Özlem Alev Demirel: Der Vorwurf als Wahrheit – und das Weltbild als Beweis

TL;DR: Israel „begeht Genozid“, „greift Flottille an“, „blockiert illegal“ – so urteilt Özlem Demirel auf X. Beweise? Egal. Zweifel? Stören. Im Zweifel gegen den Angeklagten – solange der Israel heißt. Moral ersetzt Recht. Und Pose wird zur Politik.



Die Geschichte, so heißt es, urteile im Rückblick.
Bei Özlem Alev Demirel tut sie das vorsorglich im Präsens.

Am 9. September erklärt die Europaabgeordnete der Linkspartei, was Juristen, Historiker und Völkerrechtler bislang nicht abschließend festzustellen vermochten auf X „Die Geschichte wird über alle urteilen, die das noch unterstützen. Nein, Israel „löst“ nicht den „Nahost-Konflikt“, sondern begeht einen Genozid. Der Angriff auf die GazaFlotille ist illegal. Die Blockade des Gaza-Streifens ist illegal.
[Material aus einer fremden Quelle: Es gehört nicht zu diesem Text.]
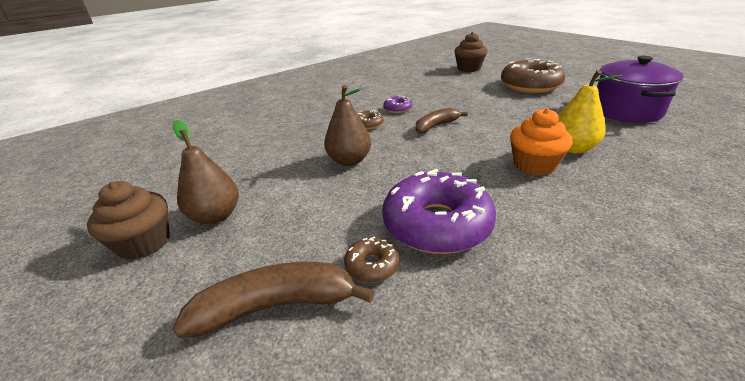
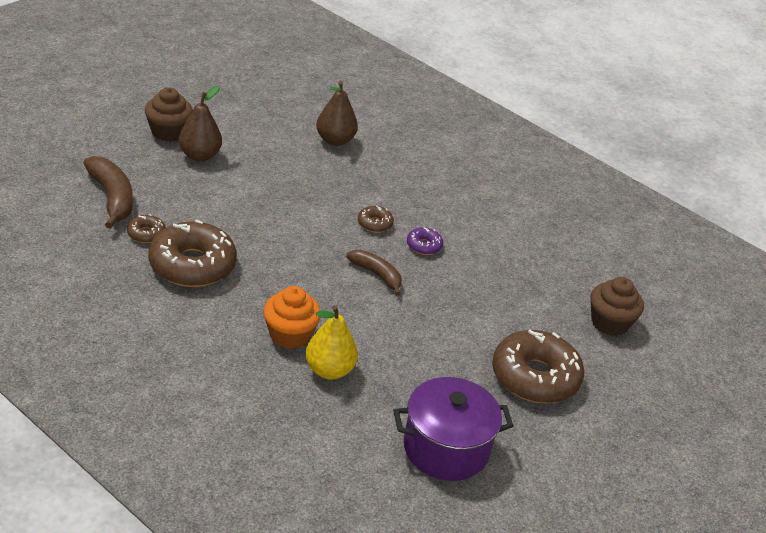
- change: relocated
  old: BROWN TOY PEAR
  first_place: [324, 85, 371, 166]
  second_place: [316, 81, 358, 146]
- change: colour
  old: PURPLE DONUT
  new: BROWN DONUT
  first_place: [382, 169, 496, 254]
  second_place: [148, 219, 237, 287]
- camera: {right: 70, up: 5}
Das Schweigen der EU bleibt eine Schande

Also: Israel begehe einen Genozid. Der Angriff auf die Gaza-Flottille sei illegal. Die Blockade ebenfalls. Und die EU – ach, die EU – schweige sich, wie stets, schuldig.

Ein Urteil in vier Sätzen, ohne Beweisaufnahme, dafür mit moralischer Überlegenheit und parlamentsfähigem Pathos.

Denn wo andere noch prüfen, hat Demirel bereits gesprochen.
Und wo Zweifel wachsen sollten, gedeiht die Pose.

Der Satz über den Genozid steht explizit: keine Einschränkung, keine Vermutung – sondern eine Anklage mit Prädikat.
Dass ein solcher Vorwurf nach UN-Völkermordkonvention nicht in 280 Zeichen erhoben, sondern bewiesen gehört? Geschenkt.
Dass der Internationale Gerichtshof sich mit genau diesem Vorwurf derzeit beschäftigt? Nebensächlich.

Demirel weiß, wo andere fragen.

Ebenso explizit: der Satz über den „illegalen Angriff“ auf die Flottille.
Wer ihn verübt haben soll, wird nicht gesagt – muss auch nicht.
Denn eingebettet zwischen Blockade und Genozid wirkt der Satz wie ein Kapitel in einem Schulbuch, das längst geschrieben ist.

Der Täter hat keinen Namen. Das Publikum kennt ihn ohnehin.

Was aber, wenn das behauptete Faktum gar keines ist?

Am selben Tag meldet Reuters, dass ein Schiff der Gaza-Flottille im tunesischen Hafen Sidi Bou Said durch ein Feuer beschädigt wurde und die Behörden einen Angriff dementieren 

Die Organisatoren sprechen von einem Drohnenangriff, posten ein Video, das ein leuchtendes Objekt zeigt – und überlassen die Interpretation dem Furor derer, die ohnehin wissen, wer's war.

Das tunesische Innenministerium bleibt trocken:
Die Berichte über einen Drohnenangriff „entbehren jeder Wahrheit“ – es habe sich um ein Feuer im Inneren des Schiffs gehandelt.

Und selbst Francesca Albanese, UN-Sonderberichterstatterin für die besetzten palästinensischen Gebiete und keineswegs verdächtig, israelfreundlich zu taktieren, erklärt gegenüber Reuters:

Wir wissen nicht, wer den Angriff verübt hat.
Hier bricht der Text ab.